2)費用化しにくい不確定的な要因が見落としがちとなる。
 育児に関わる直接的費用はまだ見通しやすく,費用化は容易だが,少子高齢化自体がもたらす将来不安等はそうではないであろう。

・その不確定的な要因に関わって,
 11月前半,経済原論2で2週にわたって生産的労働概念を解説した。
 まずその前の週,流通過程論,特に流通費用論に関わって,山口重克氏の価値形成労働の姚娟を紹介。ついで,家事労働論争を紹介しつつ,価値形成議論を解説。そのうえで,生産的労働概念にまつわる議論を紹介し,こんにちの多層化した労働の理論的位置付けを解説した。
 しかし,学生には難しかったようだ。 特に独自の見解でもある最後の部分に関して,「価値を形成しない生産的労働のところが難しかった」という感想があった。
 こんにちの多層化した労働,評価が入ってくる間接労働等や費用化しにくい家事・ケア労働等の意味,意義を理解するには,従来,表裏一体的に捉えられていた生産的労働を価値形成労働を分ける必要があるというのが一番伝えたかったことで,その区分基準が,労働とその成果との量的関係についての定量性と量的技術的確定性であった。
 しかし,後者の方で引っかかったということであろう。
 「技術的」に「定まる」なら同じではないか,と思われたのではないだろうか。
 確定性が得られないケースとして,成果の捉え方が主観的で定量性が保てない不生産的労働と,量的に定まった成果が求められていても,経験や知識に基づく判断が介在し,技術的視点ばかりで量的確定性を示せないものがあることを明確に伝えるべきであった。


2020年10月26日月曜日

先週末,発言してみた

  先週の土曜日,24日は経済理論学会第68回大会の初日がZoom方式で開催された。(当初は北星学園大学で24-25日両日開催の予定だったが,コロナ禍により,いずれもZoom方式で共通論題中心の1024日と分科会中心の1212日に分けて開催されることになった。)

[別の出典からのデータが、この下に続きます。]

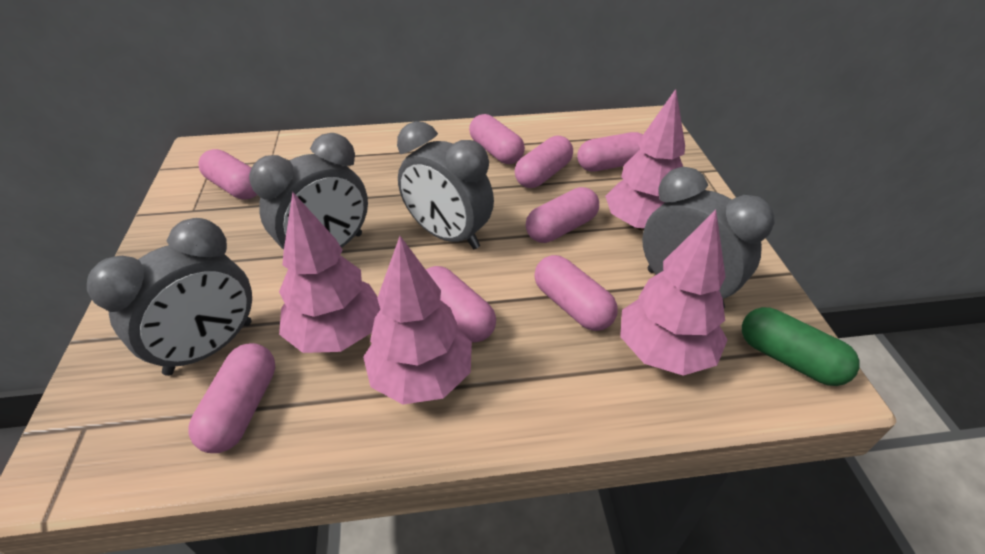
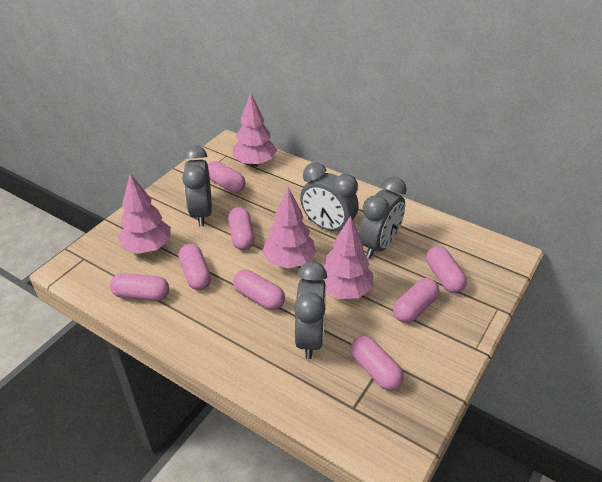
green capsule: 1 -> 0

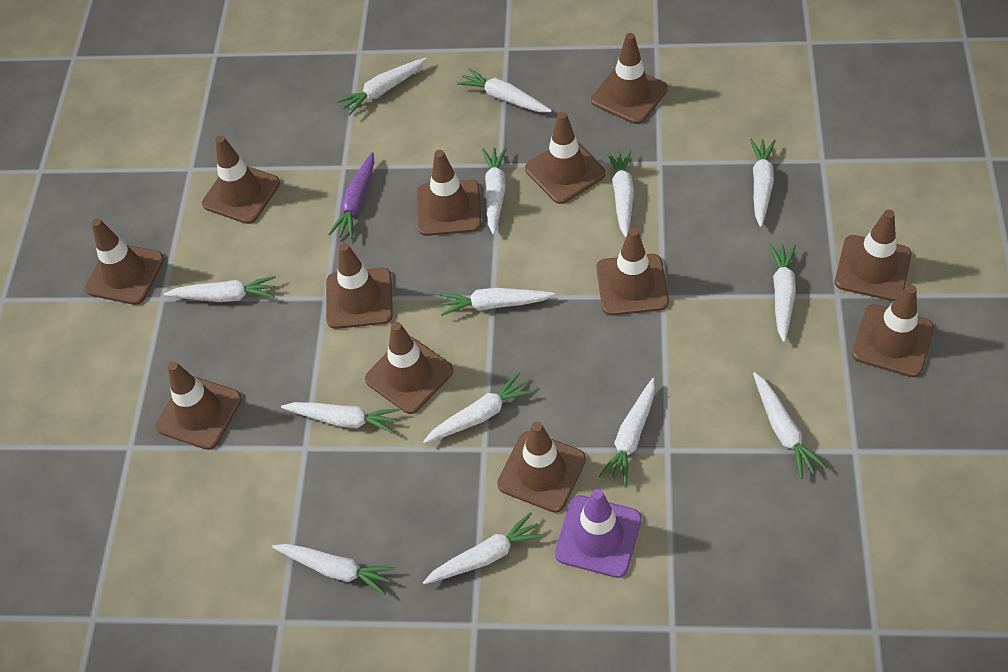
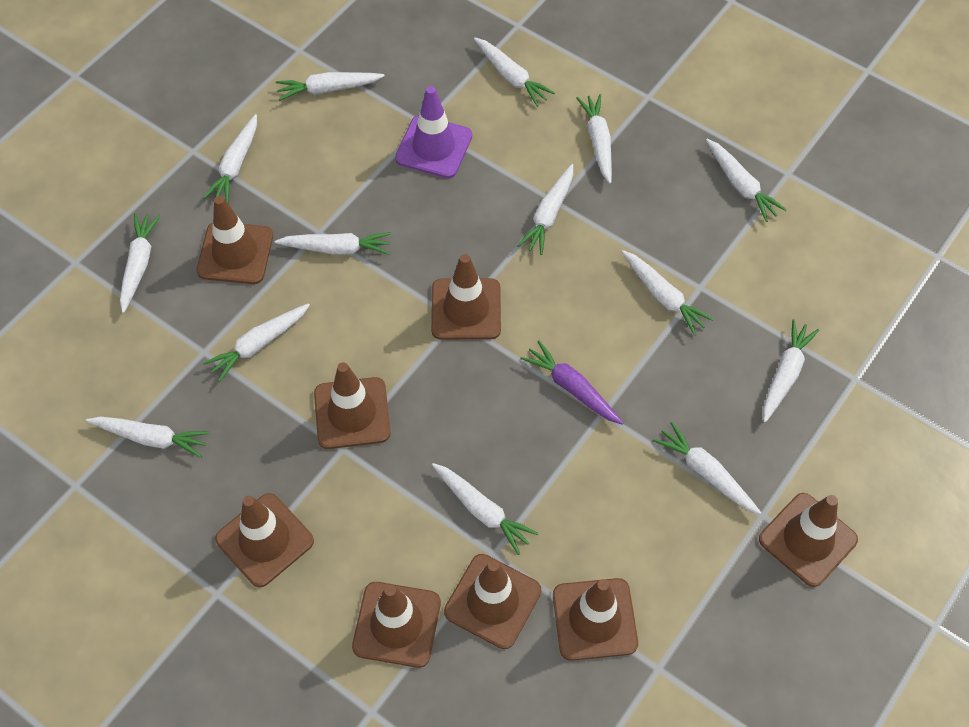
brown traffic cone: 12 -> 8

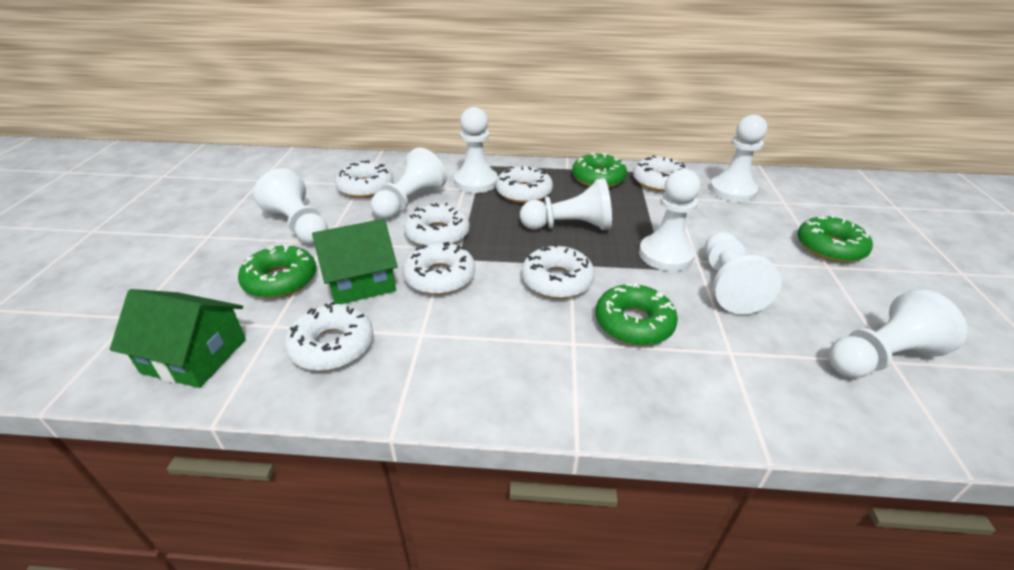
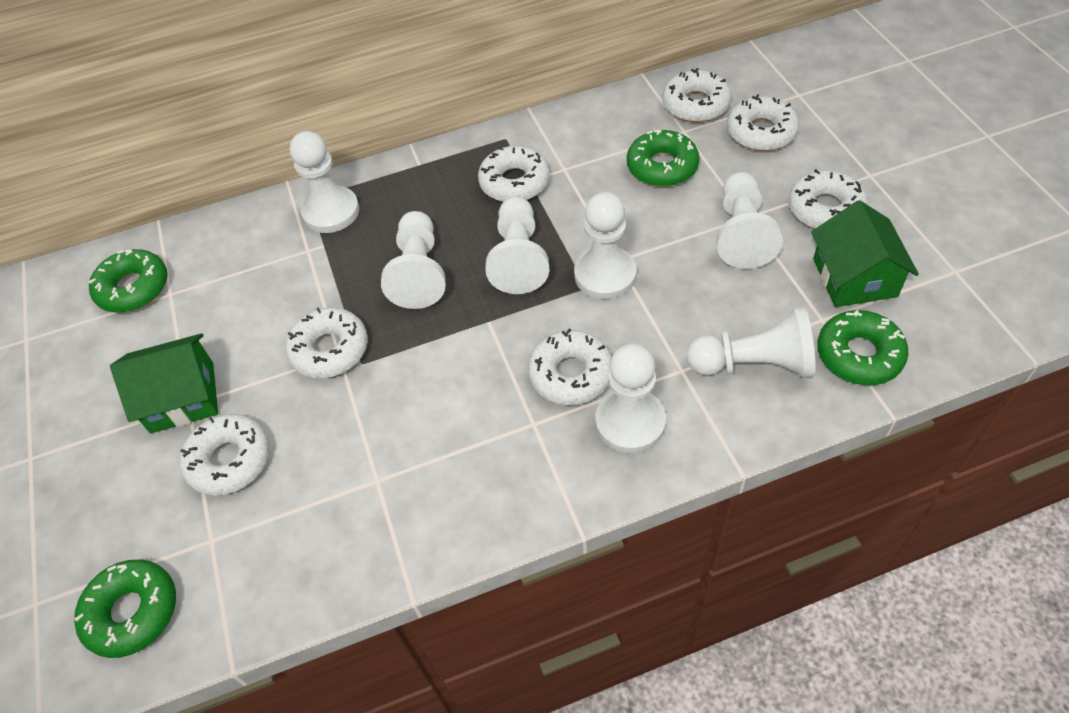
white pawn: 8 -> 7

 午後の共通論題「少子化と現代資本主義」では3名の報告の後,質疑が交わされた。

溝口由己(新潟大学)「少子化要因分析の視点──資本主義機能不全としての少子化」

宮嵜晃臣(専修大学)「少子化の歴史的位相と日本の特性」

勝村務(北星学園大学)「人口減少と資本蓄積」

 3名の報告者のうち2名は同じ研究会SGCIMEでご一緒していることもあり,結局3報告それぞれに質問を出してみた。(今回は紙の質問票に記入するのではなく,オンライン入力なので質問を提出しやすくなっている)

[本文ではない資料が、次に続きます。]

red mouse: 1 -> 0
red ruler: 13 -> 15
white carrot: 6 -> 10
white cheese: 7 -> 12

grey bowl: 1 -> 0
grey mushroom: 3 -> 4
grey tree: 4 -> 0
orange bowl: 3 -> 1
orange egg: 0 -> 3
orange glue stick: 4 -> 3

 溝口報告は,出生率低下の要因を「子から得られる便益 > 子の養育費用」にあると捉え,戦後日本の出生率低下を1974年までの第1期と第2期に分けたうえで,出生率低下の要因を,それぞれ左辺の低下,右辺の上昇に求めている。第1期における便益低下とは,高度経済成長の過程で,第一次産業衰退による労働力としての子の価値低下や社会保障充実による老後保障としての子の価値低下を指す。

 第2期を規定する養育費用はいくつかの要因に分けられる。即ち,育児コスト=直接費用+間接費用(ex.機会費用) / 世帯生涯所得とし,主に機会費用の増加に主因を求められている。

 即ち,小括「日本の第2期出生率低下の主要因」では「正規の雇用慣行(長時間労働)ゆえに、女性の就業と育児の両立が困難。このことが女性就業率が高まる中で、育児の機会費用を増加」。したがって「時短が日本を救う!」と。

 これに対して,次のような質問をしてみた。

「報告スライドでは「日本(中国、韓国も)の出生率低下の7割は非婚化・晩婚化」また「一組当たりの夫婦の産む子の数の減少は少ない」とされており,結婚した夫婦にとって育児コストは大きくは上昇してこなかったということを意味しないか?とすれば,出生率低下の主因を育児コスト上昇に求める全体の主張と齟齬を来さないか?」

 報告者からは大要,次のような回答を頂いた。「上昇する育児コストがハードルと鳴って,乗り越えられると判断したカップルは結婚に踏み切り出産するが,克服困難なカップルが多く,晩婚化=出生率低下を招いた」。質疑はそれで終えたが,所得は婚姻率に関係しているだろうが,低所得者でも結婚し出産している以上,育児コスト上昇だけで出生率低下を出張するのはムリがあろう。(同報告は他に日中韓の育児コスト増大要因の違いを分析したり,働き方の問題や社会環境としてのサブシステンスの重要性を訴えたりしており,特に後者は興味深く共鳴するところも多い)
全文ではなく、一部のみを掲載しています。